The complaint in this action was filed against Colt. Colt moved to dismiss the complaint, or in the alternative for summary judgment, on the grounds that Colt was not a proper party to this action, that the Severance Plan and the Plan Administrator were the only proper parties to this action, and that, in any event, Anthuis and Groscost had already received the full amounts owed to them.

The record does not disclose that the district court ever ruled on Colt's motions. It does disclose, however, that Anthuis and Groscost agreed with Colt that the complaints should be amended in accordance with Colt's motion, and that they moved to so amend their complaints. The court, too, obviously thought that the Severance Plan and the Plan Administrator were the proper defendants, because it granted the motions to amend.

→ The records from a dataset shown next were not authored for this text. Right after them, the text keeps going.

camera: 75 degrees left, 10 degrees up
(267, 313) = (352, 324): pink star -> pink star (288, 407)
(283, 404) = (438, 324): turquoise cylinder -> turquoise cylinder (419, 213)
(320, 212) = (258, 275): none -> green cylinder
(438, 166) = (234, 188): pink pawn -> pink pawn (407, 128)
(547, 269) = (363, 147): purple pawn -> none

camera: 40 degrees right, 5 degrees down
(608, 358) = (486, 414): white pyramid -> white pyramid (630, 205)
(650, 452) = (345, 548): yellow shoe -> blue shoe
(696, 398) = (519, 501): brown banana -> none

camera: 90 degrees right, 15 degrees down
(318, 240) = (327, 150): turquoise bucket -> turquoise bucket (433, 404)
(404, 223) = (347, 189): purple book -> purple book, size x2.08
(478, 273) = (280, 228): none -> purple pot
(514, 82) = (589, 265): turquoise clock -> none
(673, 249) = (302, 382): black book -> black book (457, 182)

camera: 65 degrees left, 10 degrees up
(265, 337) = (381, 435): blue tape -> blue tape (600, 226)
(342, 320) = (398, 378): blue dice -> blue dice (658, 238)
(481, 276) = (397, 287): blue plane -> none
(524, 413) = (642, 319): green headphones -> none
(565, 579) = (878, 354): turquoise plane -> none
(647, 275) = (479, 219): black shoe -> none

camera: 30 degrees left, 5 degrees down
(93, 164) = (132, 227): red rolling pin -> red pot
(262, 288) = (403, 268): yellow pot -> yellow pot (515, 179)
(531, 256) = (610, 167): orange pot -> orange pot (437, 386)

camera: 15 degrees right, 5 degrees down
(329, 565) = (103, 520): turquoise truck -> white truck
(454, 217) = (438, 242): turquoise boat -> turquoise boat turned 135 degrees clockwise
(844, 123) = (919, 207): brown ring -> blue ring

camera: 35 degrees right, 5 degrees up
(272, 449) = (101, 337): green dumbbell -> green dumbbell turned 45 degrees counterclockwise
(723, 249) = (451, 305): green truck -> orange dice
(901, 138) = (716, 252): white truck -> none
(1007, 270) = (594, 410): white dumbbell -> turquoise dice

However, as we have noted, no amended complaints were ever served upon the new defendants, nor were such complaints ever filed. Indeed, the record does not disclose that any amended complaints were ever prepared. Moreover, Anthuis and Groscost, despite their motions to delete Colt as a defendant, named Colt, and Colt alone, as the party against whom they sought summary judgment. The clerk of the district court added to these difficulties by deleting Colt from the caption in Anthuis, but failing to do the same in Groscost. 2 Finally, the orders granting summary judgment simply refer to "the defendant" (singular), while the captions of those orders name the Plan Administrator and the Severance Plan itself, although the record is silent as to the basis or theory on which the liability of each defendant was predicated.

We are thus confronted with a case in which, acting on a motion against an earlier defendant who ostensibly is no longer in the case, the district court entered summary judgment against two new defendants who were never named in the complaint and who never had an opportunity to respond to the allegations raised in the affidavits of Anthuis and Groscost. 3

In granting summary judgment against the Severance Plan and its Administrator without giving them the opportunity to respond to the claims against them, the district court may have been influenced by the...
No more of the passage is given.